Wendy White has almost enough voice to be a convincing Erda; one also had to have gathered the sense that a little seismology research on the area she inhabits may be advisable. Same would go for Jill Grove (the originally announced Erda, I believe) or Christa Mayer (2009 Bayreuth Erda and Waltraute) attempting the part. Irene Theorin is convincingly said to cut quite an attractive and dramatically confident figure; her fearless, quite well achieved though still slightly shrill high C's Saturday said as much.

Ira and Meg went on and on at such length about the beauty of her speaking voice and how it alternates with having to produce a singing voice, one had to have wanted to reach for a large sock full of Grane's manure and swing it in just about the first available direction. When will these two clowns ever tire of cranking out superlatives that even they do not fully believe, in the midst of which information about the history, philosophy, psychology of the Ring can only come to us in the form of sound-bites, tidbits? Does anyone still remember William Weaver, George Jellinek, Owen Lee? Try to remember. With so much time wasted on drivel during two forty-plus minute intermissions, the Pavlovian bell during the quiz has got to go.

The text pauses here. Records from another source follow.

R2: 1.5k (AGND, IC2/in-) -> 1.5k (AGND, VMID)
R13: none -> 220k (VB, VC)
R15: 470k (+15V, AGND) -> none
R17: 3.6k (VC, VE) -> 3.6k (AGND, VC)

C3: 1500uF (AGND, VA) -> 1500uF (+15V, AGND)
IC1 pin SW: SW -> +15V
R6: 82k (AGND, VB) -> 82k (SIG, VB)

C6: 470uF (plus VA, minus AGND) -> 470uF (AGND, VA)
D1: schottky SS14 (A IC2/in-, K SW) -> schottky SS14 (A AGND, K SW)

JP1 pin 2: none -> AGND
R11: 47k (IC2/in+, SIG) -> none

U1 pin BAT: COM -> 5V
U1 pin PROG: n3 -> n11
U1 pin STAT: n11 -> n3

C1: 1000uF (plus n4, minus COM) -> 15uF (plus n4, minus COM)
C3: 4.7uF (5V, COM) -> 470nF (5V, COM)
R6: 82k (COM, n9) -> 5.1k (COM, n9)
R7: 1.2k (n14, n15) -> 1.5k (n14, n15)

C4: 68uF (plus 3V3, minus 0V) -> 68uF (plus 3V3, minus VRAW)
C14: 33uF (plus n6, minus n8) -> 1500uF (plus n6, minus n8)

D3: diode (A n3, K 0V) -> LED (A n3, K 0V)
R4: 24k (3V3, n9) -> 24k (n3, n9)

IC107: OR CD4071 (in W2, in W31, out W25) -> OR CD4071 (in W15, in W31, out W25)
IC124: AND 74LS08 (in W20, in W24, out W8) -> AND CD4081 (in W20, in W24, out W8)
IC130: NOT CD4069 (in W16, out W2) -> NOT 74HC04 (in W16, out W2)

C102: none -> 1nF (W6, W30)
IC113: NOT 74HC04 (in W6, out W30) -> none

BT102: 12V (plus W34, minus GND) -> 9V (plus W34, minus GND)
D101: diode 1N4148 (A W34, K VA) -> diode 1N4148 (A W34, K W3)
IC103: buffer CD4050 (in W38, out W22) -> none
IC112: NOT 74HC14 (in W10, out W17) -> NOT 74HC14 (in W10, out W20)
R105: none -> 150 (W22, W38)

Theorin, getting past that sidebar, has interesting color to her voice and some good notes, especially for just nearly an octave below the break, but low notes are inaudible, notes throughout the break and for pitch or maybe two pitches above are very spread, and high notes, though convincing once comfortably enough above the break, somewhat piercing to the ear. Legato was bumpy, patchwork, even for beginning with "Ewig licht, lacht su selig", where it is absolutely quintessential. In all fairness to Theorin, Behrens did not always have quite entirely sufficient legato for Brunnhilde either. With the high C Theorin trumpeted at the very end of the scene and of the opera, it was evident that no one out in the hall was going to express much grief. The money note at the end of Siegfried indeed was there.

In presenting much of Siegfried in long paragraphs, one got here a still mature approach to conducting Wagner – with the heaviness of Levine's approach that at times really made a moderate pace occasionally seem a little slower than it was. That, with understating the luminosity of such moments as Forest Murmurs, Siegfried attaining the mountaintop, could not help but make one think of Knappertsbusch. Levine's ensemble, though a little less in character than 1950's Bayreuth was Saturday however typically a little cleaner than was sometimes the case with Hans Kna. What sustained interest for so much of the way this afternoon were the (mostly) fully realized and convinced lyric heroics and poetry of Christian Franz in the title role. This was indeed a highly auspicious Met debut.

Katarina Dalayman, the Isolde of last December's broadcast joins Franz and Tomlinson for perhaps as fine a trio of leads the Met could from the world over have put together for the final installment of this final broadcast run of the Schenk production of the Ring.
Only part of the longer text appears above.